Sharmila is frequently set free by local courts, but once outside, she resumes her hunger-strike and is rearrested.
She is campaigning for the repeal of the Armed Forces Special Powers Act (AFSPA) that enables security forces to shoot on sight and arrest anybody without a warrant.
Civil rights campaigners in Manipur are upset with the mainstream media for the disparity in coverage by heaping importance on Anna Hazare's anti-graft fast and ignoring the over decade-long hunger strike by Irom Chanu Sharmila.
"There is a general sense of feeling that we, the people of the northeast, have always been neglected, discriminated, and looked down by the rest of India, including the mainstream media.
See how Anna's fast has hogged media headlines and see our very own Irom fasting for nearly 11 years," Singhajit Singh, a civil rights campaigner and Sharmila's elder brother, said.
"The attitude of the Indian public is sad in the sense that something happening in the northeast is seldom recognized by the mainstream media.
The whole attitude is discriminatory," said Babloo Loitongbam from a local human rights group.
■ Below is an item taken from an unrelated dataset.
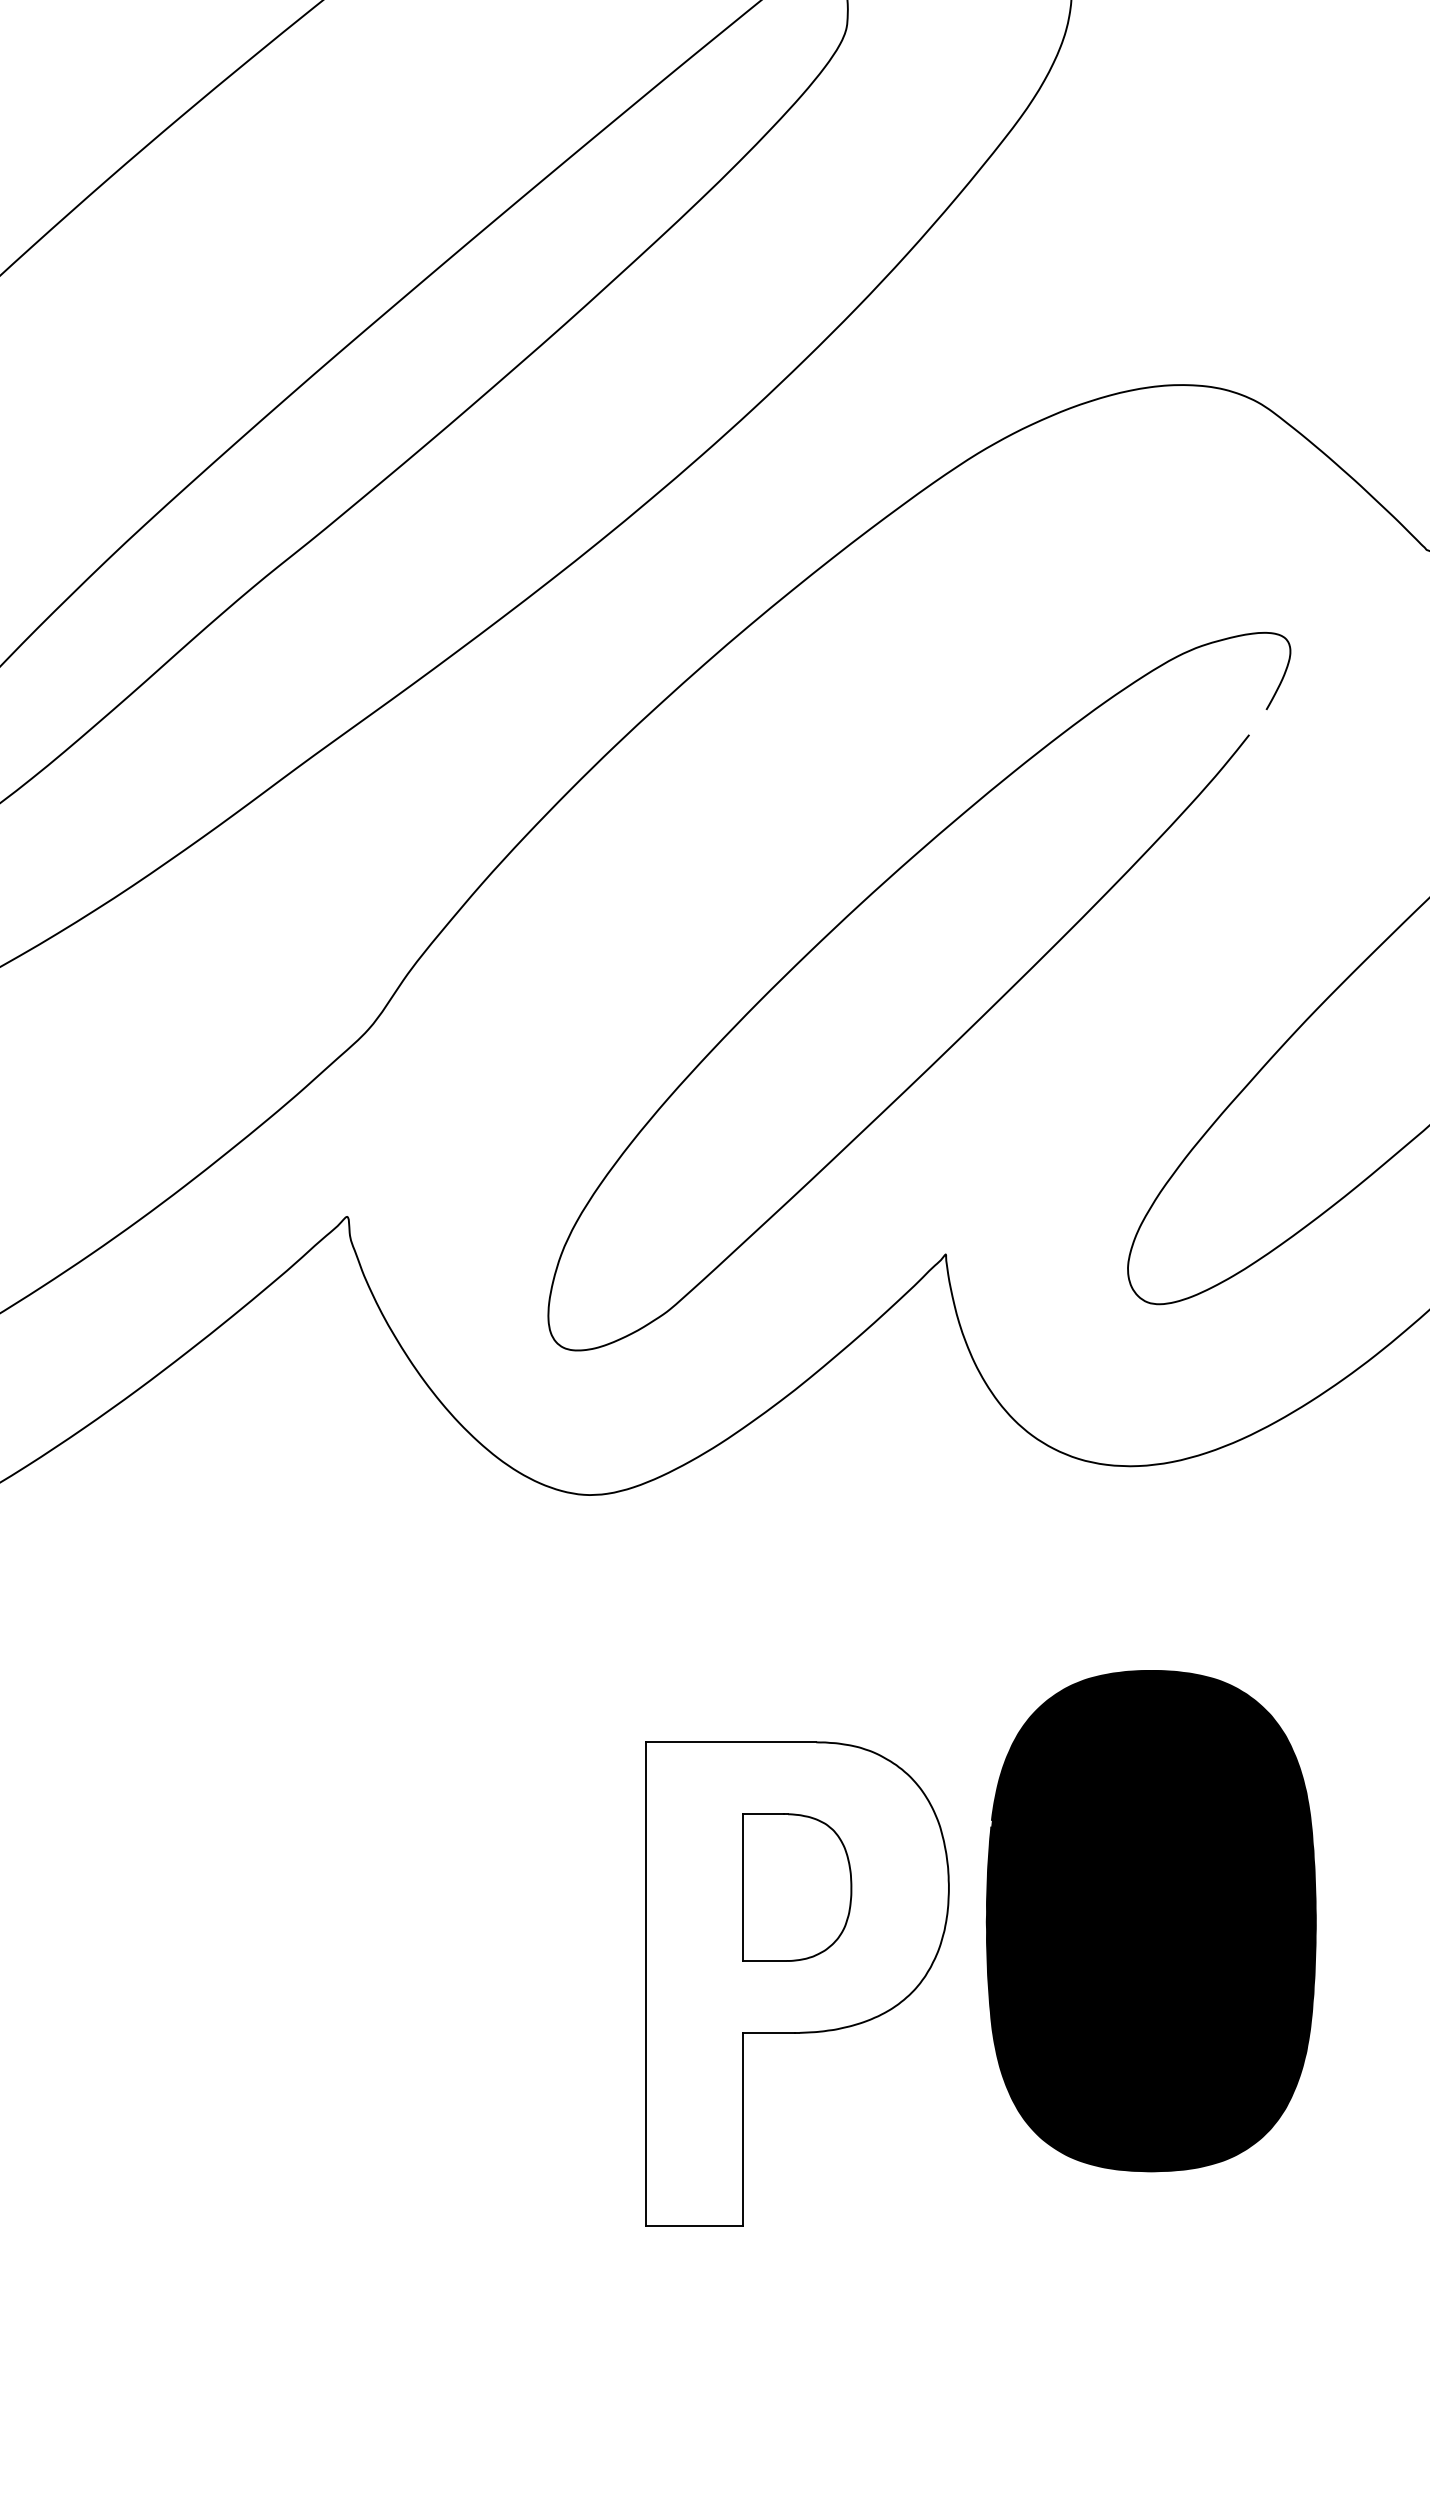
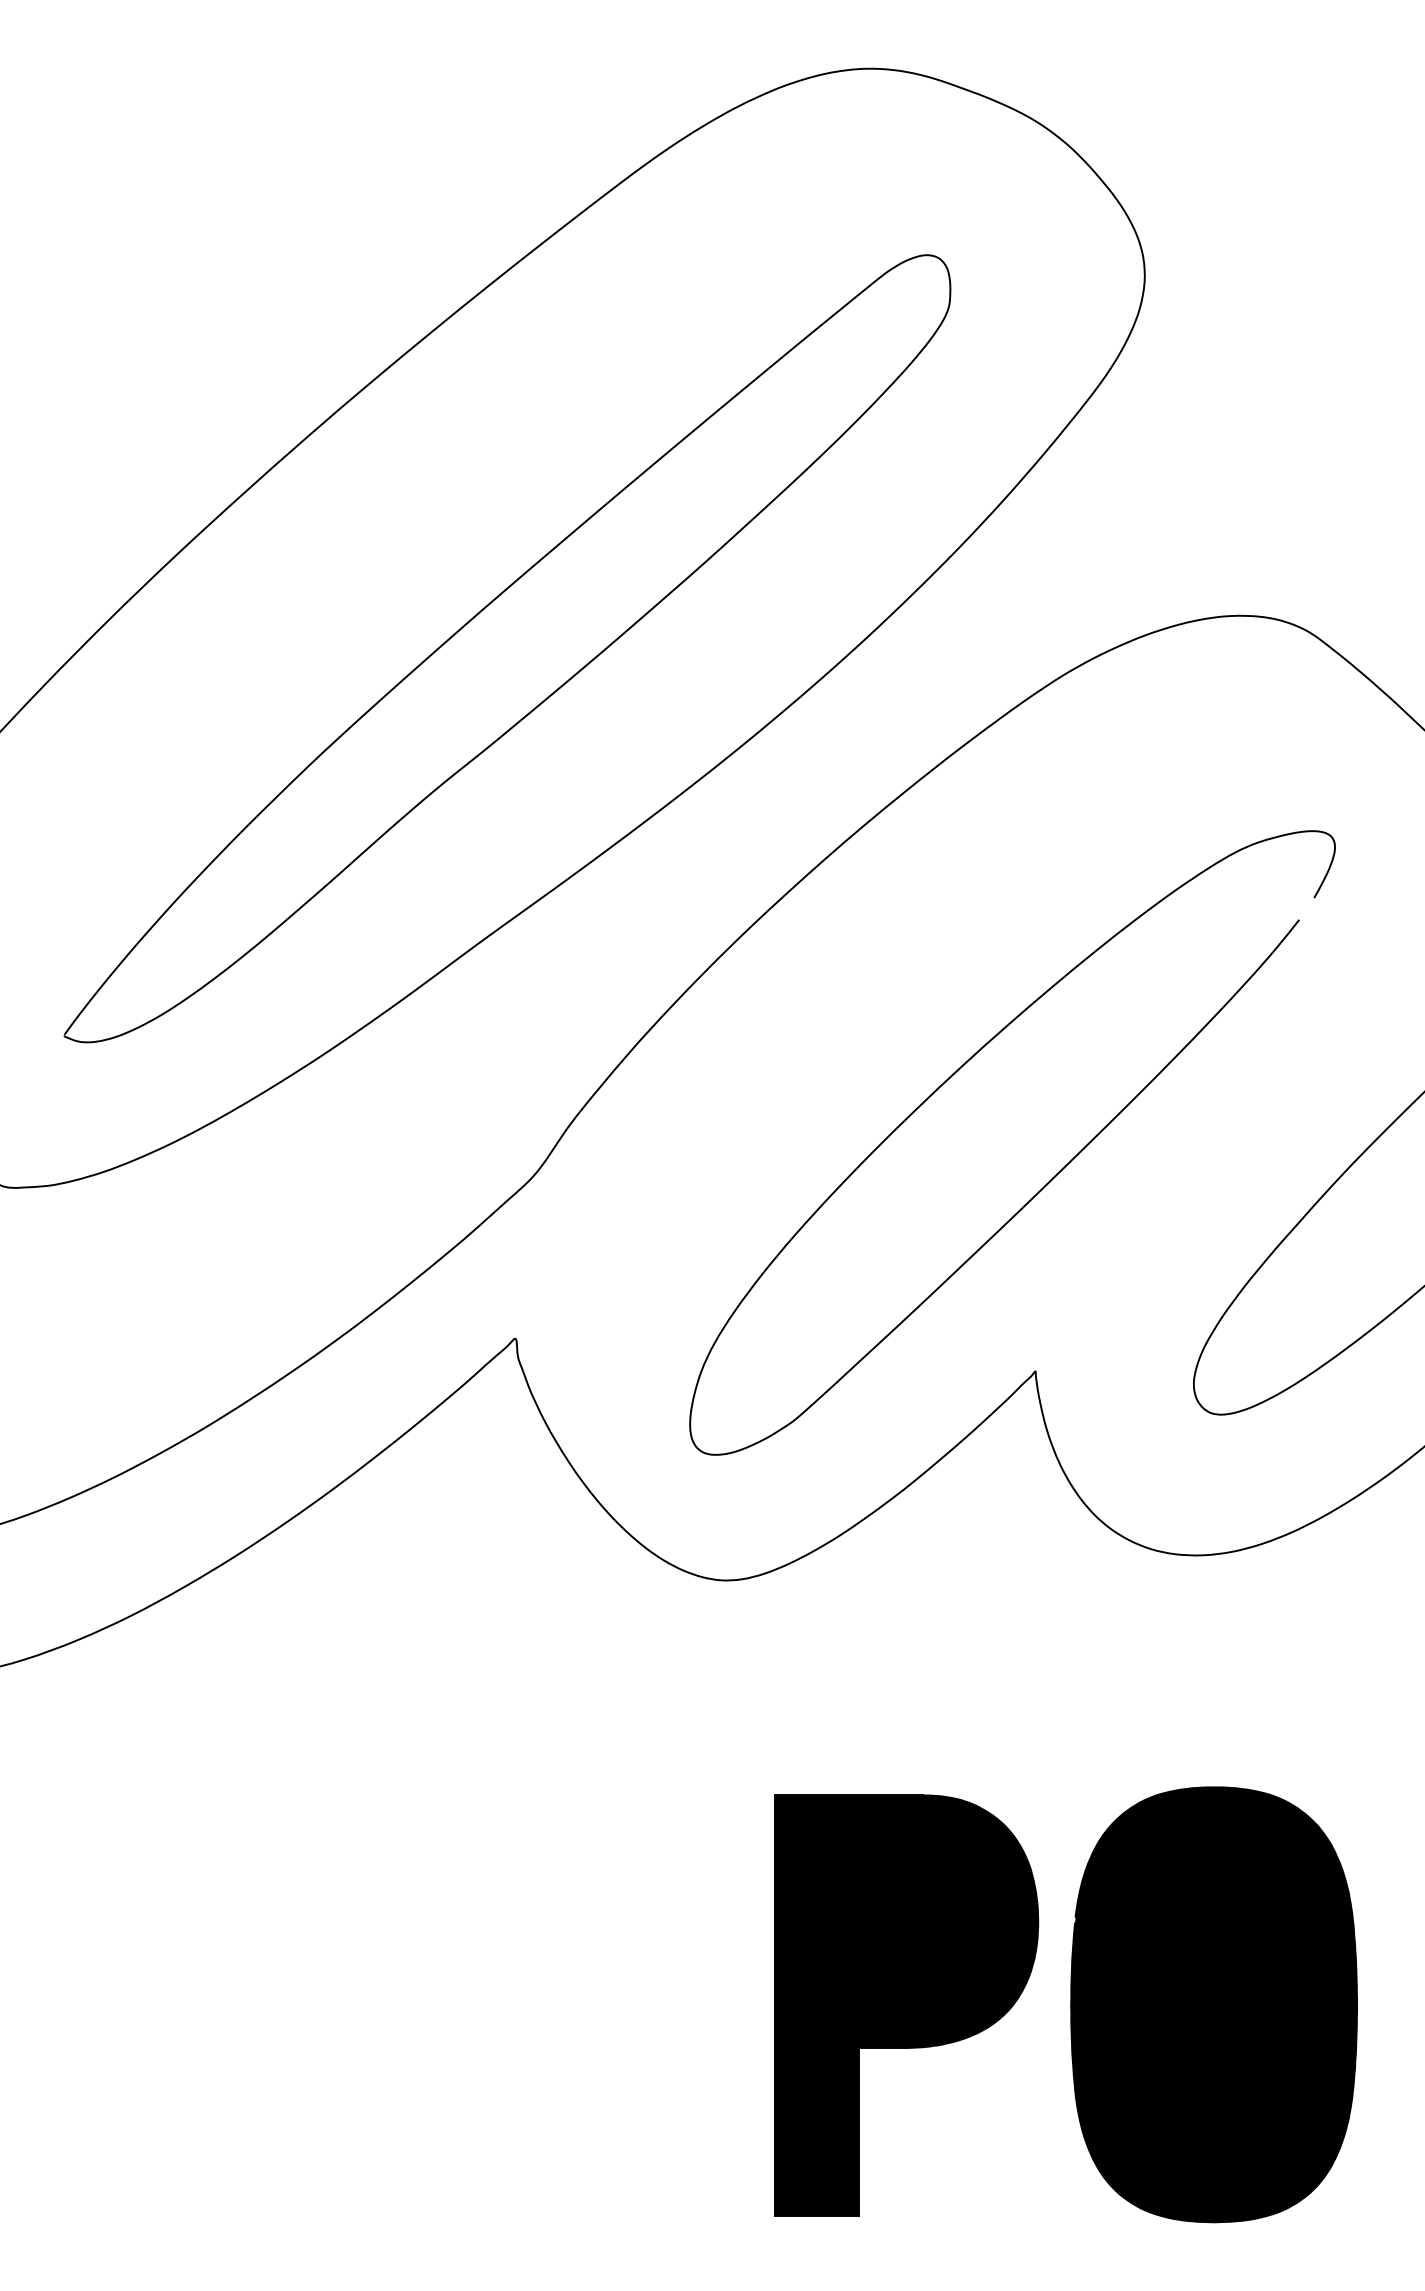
part: (1150, 1920) -> (1213, 2004), moved
fill: (797, 1984) -> (906, 2005), added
AFSPA was passed in 1990 to grant security forces special powers and immunity from prosecution to deal with insurgencies in the northeastern states and in Jammu and Kashmir.
The act is a target for local human rights groups and international campaigners such as Amnesty International, which say the law has been an excuse for extra-judicial killings.
Amnesty has campaigned vociferously against the legislation, which it sees as a stain on India's democratic credentials and a violation of international human rights laws.
Sharmila is currently being held in an isolated room at the Jawarharlal Nehru Hospital.
"If Anna was born in Manipur and Sharmila born in New Delhi, things would have been just the reverse.
For the mainstream media, northeast or things happening in the northeast hardly interest them," Babloo said.
Earlier in the day, former union home secretary GK Pillai said that Sharmila must "reach out to people across the country" like Hazare to make her cause known.
AFSPA enables security forces to shoot at sight and arrest anybody without a warrant if an area is declared disturbed.
"It is a question of how you reach out to people.
AFSPA is applicable only in Jammu and Kashmir and in the northeastern states.
Corruption is pricking people everywhere and that's why Anna Hazare had a high moral ground," Pillai told reporters Monday.
"Sharmila has to reach out to the people across the country.
She has to say why she is on fast," said Pillai.
"AFSPA should be repealed and the government should have a humane law," Pillai added.
Manipur is home to 2.4 million people and about 19 separatist groups which have demands ranging from autonomy to independence.
An estimated 10,000 people have been killed during the past two decades of violence.